Title insurance is a special type of protection for home and building owners. It is issued for a
single one-time premium, with its coverage lasting almost indefinitely. A title insurance policy is not
a guarantee of ownership, but is more of an indemnity against loss or damage sustained or incurred by
the insured as a result of the covered risks.
Some issues that title insurance addresses include:
- Deeds, wills, and trusts that contain improper vesting and incorrect names
- Transfer of property by a mental incompetent or minor
- Marital status of owner improperly given
- Previously undisclosed heirs with claims against the property
- Confusion due to similar or identical names
- Property line disagreement
- Outstanding mortgages, judgments, and tax liens
- Incorrect notary acknowledgments
- A gorged deed that transfers no title to real estate
- Mistakes in public records
In the State of Texas, the one-time title insurance premium is determined by the Texas Department of Insurance. This means that all title companies must charge the same premium amount for title policies issued for property in Texas. The premium charge includes the research into the history of the title, the closing of the property transaction, and the actual insurance provided by the policy.

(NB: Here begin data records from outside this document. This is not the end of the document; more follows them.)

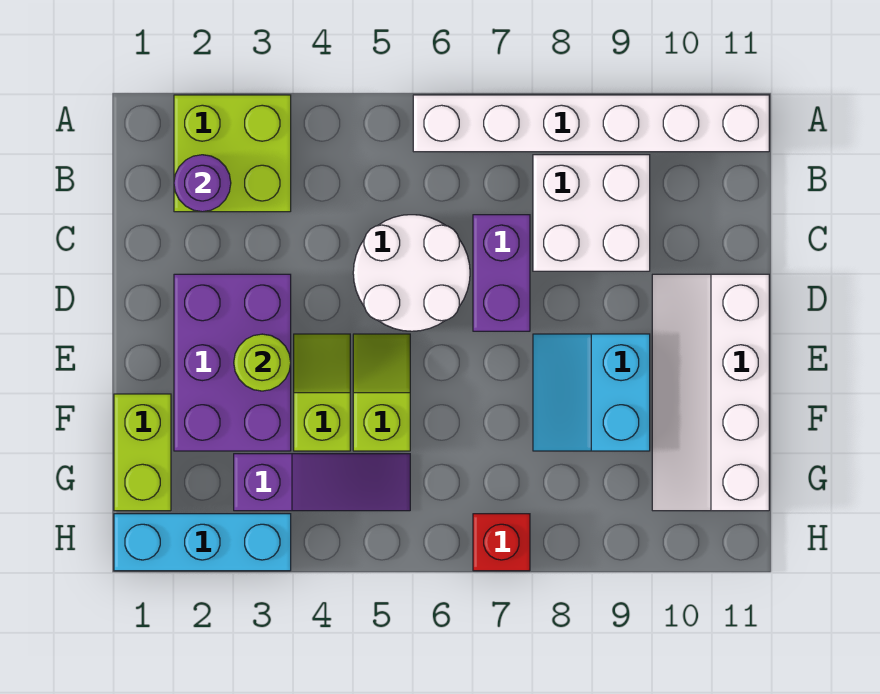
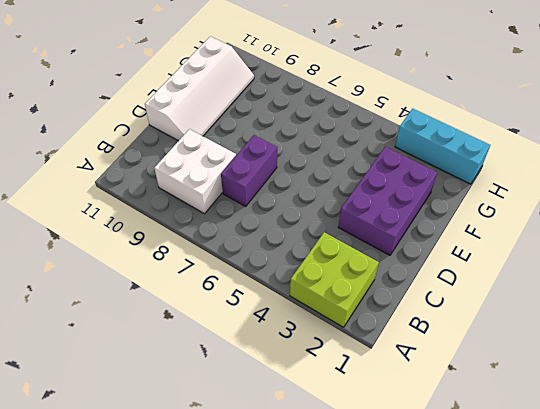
none -> white brick A6:A11 level 1
none -> white round brick C5:D6 level 1
none -> lime slope E4:F4 level 1 top F

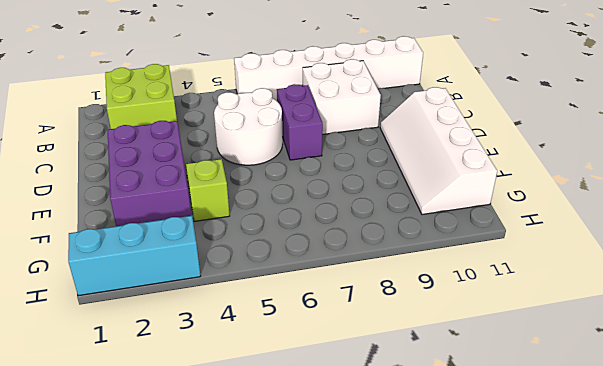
none -> lime slope E5:F5 level 1 top F
none -> cyan slope E8:F9 level 1 top 9
none -> lime brick F1:G1 level 1

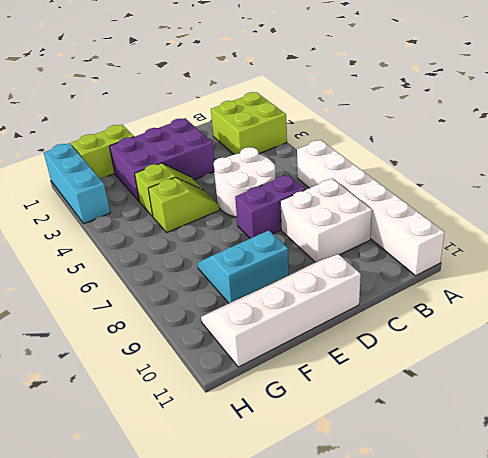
none -> purple slope G3:G5 level 1 top 3
none -> red brick H7 level 1
none -> purple round brick B2 level 2

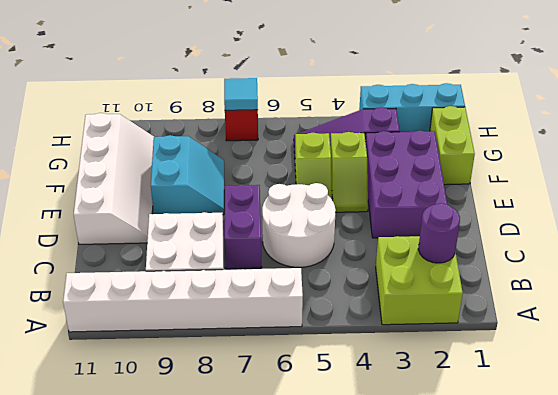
cyan tile H7 level 2 -> none
none -> lime round brick E3 level 2

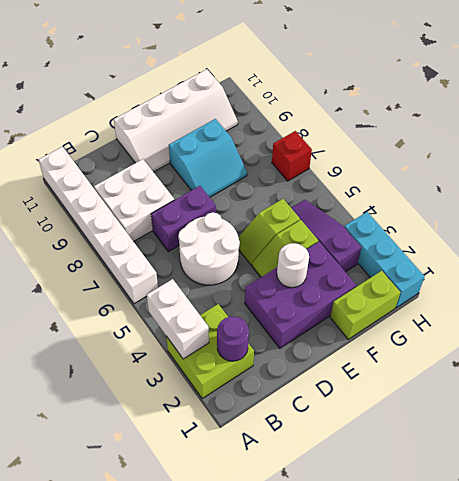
white brick A3:A4 level 2 -> none
white round brick E3 level 2 -> lime round brick E3 level 2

The wording of title insurance policies is also determined by the Texas Department of Insurance to avoid discrepancies and confusions. All policies are identical, except for any specific coverage conditions set out in a policy by the title company handling the transaction.
There are two major types of title insurance. Buyers are most familiar with the “Owner Title Policy.” This policy is usually issued in the amount of the property’s real estate purchase price, and protects buyers/owners from any losses caused by a problem with the title to their property. The coverage lasts as long as the policy’s buyer/owner, or his/her heirs, retain and interest in the property. In this sense, the policy’s original buyer and his/her heirs can enjoy the protection provided by the title policy indefinitely. However, the title policy, and its coverage, cannot be transferred to a completely new buyer. A new buyer would need to purchase a new title insurance policy.
The other major type of title insurance is the “Mortgage Title Policy.” Unlike the Owner Title Policy, which protects the buyer, the Mortagee Title policy protects the property’s mortgage lender. This type of title policy insures that the lender is receiving a valid mortgage on the property, with no liens on the property prior to the lender’s mortgage.
Title insurance is extremely necessary in protecting property owners against conflicts and unforeseen claims that may jeopardize their hold on their property. Title insurance gives property owners the satisfaction of knowing that any problems dealing with the title to their property will be taken care of promptly and properly.
- What fees might I pay at closing?
There are costs associated with closing a loan. Rates may vary daily and within products greatly, with VIP Mortgage, Inc.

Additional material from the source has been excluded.